The Negro church, as well, is stirring to the responsibilities demanded of it by the new militance. "The era of welfare colonialism is over," said the Rev. Calvin Marshall, pastor of the Park Street A.M.E. Zion Church in Peekskill, N.Y., at a conference of 700 Negro clergymen in Dallas. The delegates formed a National Committee of Negro Churchmen with the declared purpose of helping black people win more control of their own destiny.

Manifestations of insurgent Negro pride at times exclude whites where they expect to be accepted. Last week in White Plains, N.Y., the Westchester County seat, 50 Negro community leaders met to analyze Negro faults and problems—and pointedly barred whites from the meeting. And at times a largely symbolic action seems to be self-defeating. The decision of 120 Negro students, among them some 65 athletes, to boycott the 1968 Olympic Games is a case in point. They considered their act a sign of protest against the denial of Negro rights in general. However, some Negroes among the many who have won fame and fortune in U.S. athletics thought that the youngsters had picked the wrong field. Said Jesse Owens, who won four gold medals in the 1936 Olympics: "There is no place in the athletics world for politics."

Among the most vital aspects of the new Negro mood is the proliferation of black student organizations on white campuses—one sure way to preserve Negro identity in an overwhelmingly white student body. "I've been missing symbols of black identity all my life," explains Constance Hilliard, 18, a freshman who joined the Harvard-Radcliffe Afro and Afro-American Student Association this fall. "I came to Radcliffe with the fear that I still couldn't find them. But then I went to Afro meetings. There's a realization that you have so much in common with other black students, things that you can't share with whites. It's just a beautiful feeling."

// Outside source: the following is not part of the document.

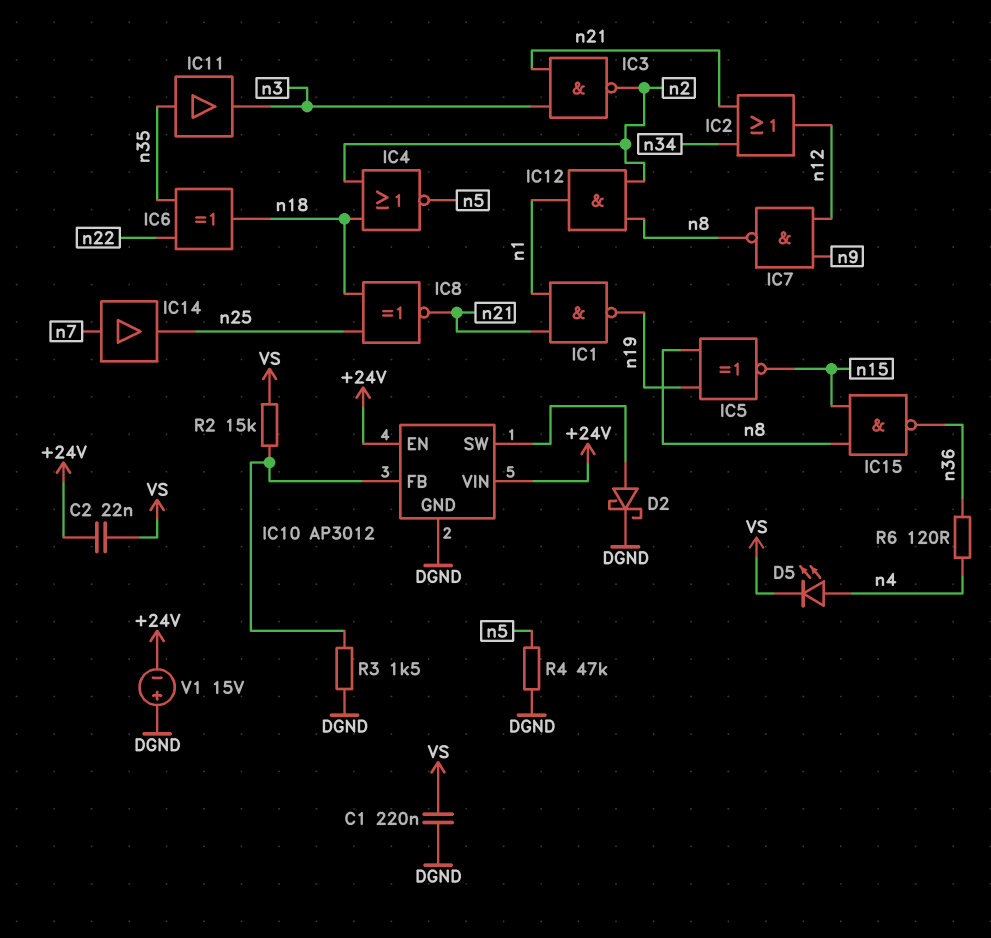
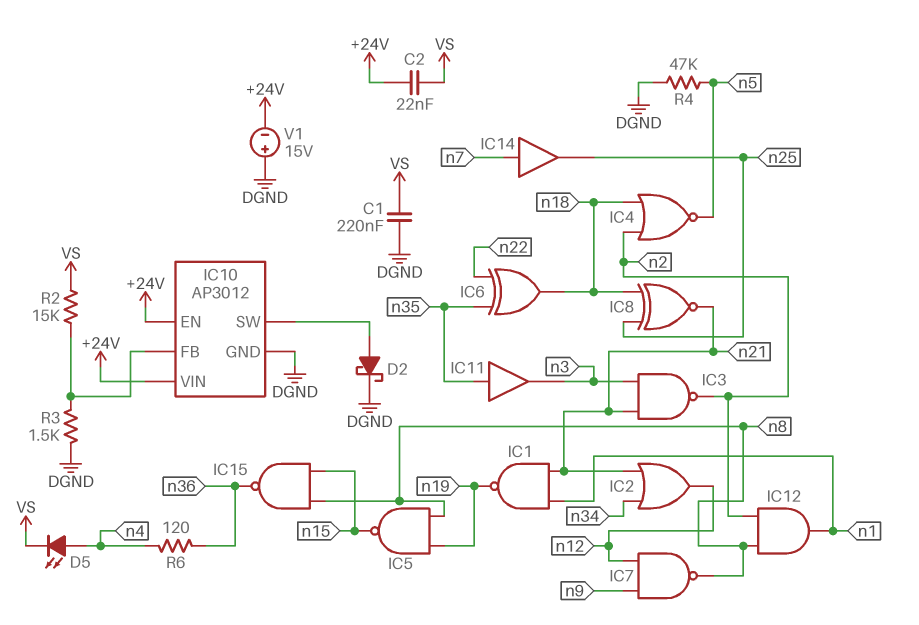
IC5: XNOR (in n8, in n19, out n15) -> NAND (in n8, in n19, out n15)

Anguish in the Organizations

There are some who read this voluntarily segregationist spirit as an expression of the Negro's desire to separate from the society that segregates him. This same theory holds that Black Power is a self-destructive force, a prisoner of its own wrath, a rebellion that is against everything and for nothing. According to this interpretation, the Black Power movement has retired the civil rights movement, which from the beginning depended heavily on white strategy and leadership.